Last week Friday, the United States regulators shut down Silicon Valley Bank on Friday, marking the biggest bank failure since the 2008 recession. It sent shockwaves across the world.
The closure was triggered by a bank run that began after the bank announced that it lost $1.8 billion in the sale of treasuries and securities. Without clear communication, many customers took those losses as a sign to take their money out of the bank.
Here are some interesting facts to know about Silicon Valley Bank which came crashing within 24 hours
1. Silicon Valley Bank (SVB) was a commercial bank headquartered in Santa Clara, California. SVB was the 16th-largest bank in the United States at the time of its failure on March 10, 2023, and was the largest bank by deposits in the US.
2. SVB was founded by former Bank of America managers Bill Biggerstaff and Robert Medearis who came up with the idea over a game of poker.

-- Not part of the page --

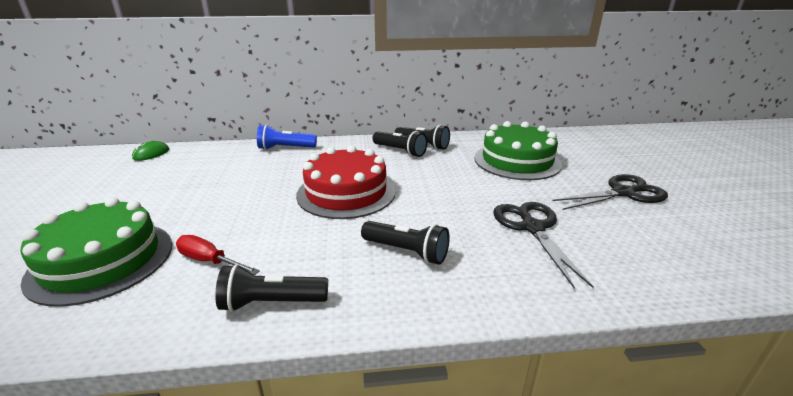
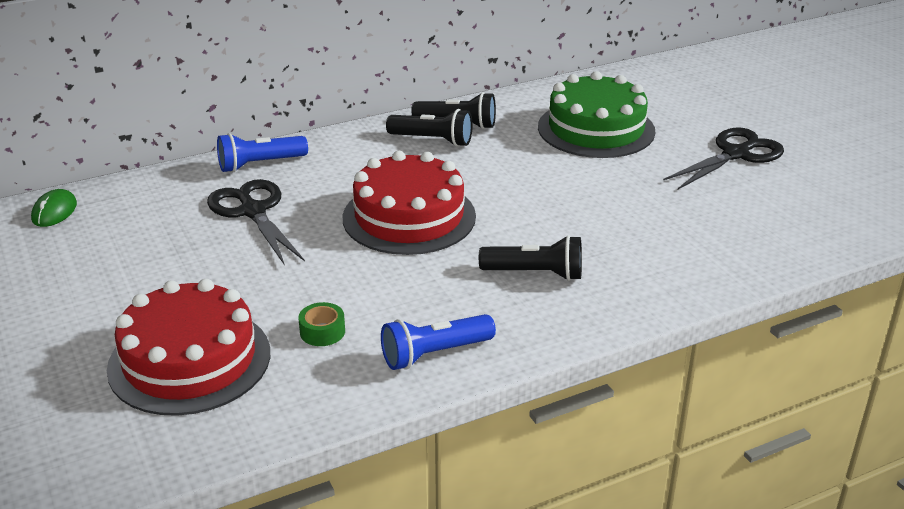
camera: 20 degrees left, 5 degrees up
(102, 261) = (189, 360): green cake -> red cake
(210, 261) = (322, 332): red screwdriver -> green tape
(271, 303) = (434, 354): black flashlight -> blue flashlight
(532, 228) = (654, 218): black scissors -> black scissors (253, 211)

3. It provides multiple services to venture capital, private equity firms in addition to offering private banking services for high net-worth individuals
4. The Bank’s clients include household names like Shopify, Pinterest.
5. During the funding boom of 2021, SVB amassed large deposits — $189 billion, which later peaked to a massive $198 billion
6. It later invested heavily in bonds, which were being issued in a lowinterest rate scenario. SVB’s balance sheet for 2022-end showed $91.3 billion of securities
7. In 2022, the US Federal Reserve started raising interest rates, which drove down the value of bond holdings issued at lower rates
8. Rising interest rates also led to venture capital firms cutting fewer and smaller cheques to startups triggering a funding winter
9. As funding depleted, deposits made by startups in institutions such as SVB also started declining, forcing the bank to sell securities at a loss to cover up.
10. On Wednesday, SVB announced it had sold $21 billion worth of bond assets at a loss of $1.8 billion. SVB also said it was raising $2.25 billion via a share sale.
11. On Friday, Silicon Valley Bank, the bank of choice for most startups and venture capitalists, was shut down by the Federal Deposit Insurance Corporation (FDIC).
12. The closure was triggered by a bank run that began after the bank announced that it lost $1.8 billion in the sale of treasuries and securities
13. It has been argued that this may affect tech startups in Nigeria too.
14. But there are signs that the effects may not be as wide-ranging as feared. Many observers have noted it was challenging for Africa-based startups to open accounts in the bank. The situation will get more apparent over the next few weeks, and it will become clearer to measure the effect of SVB’s closure on African startups.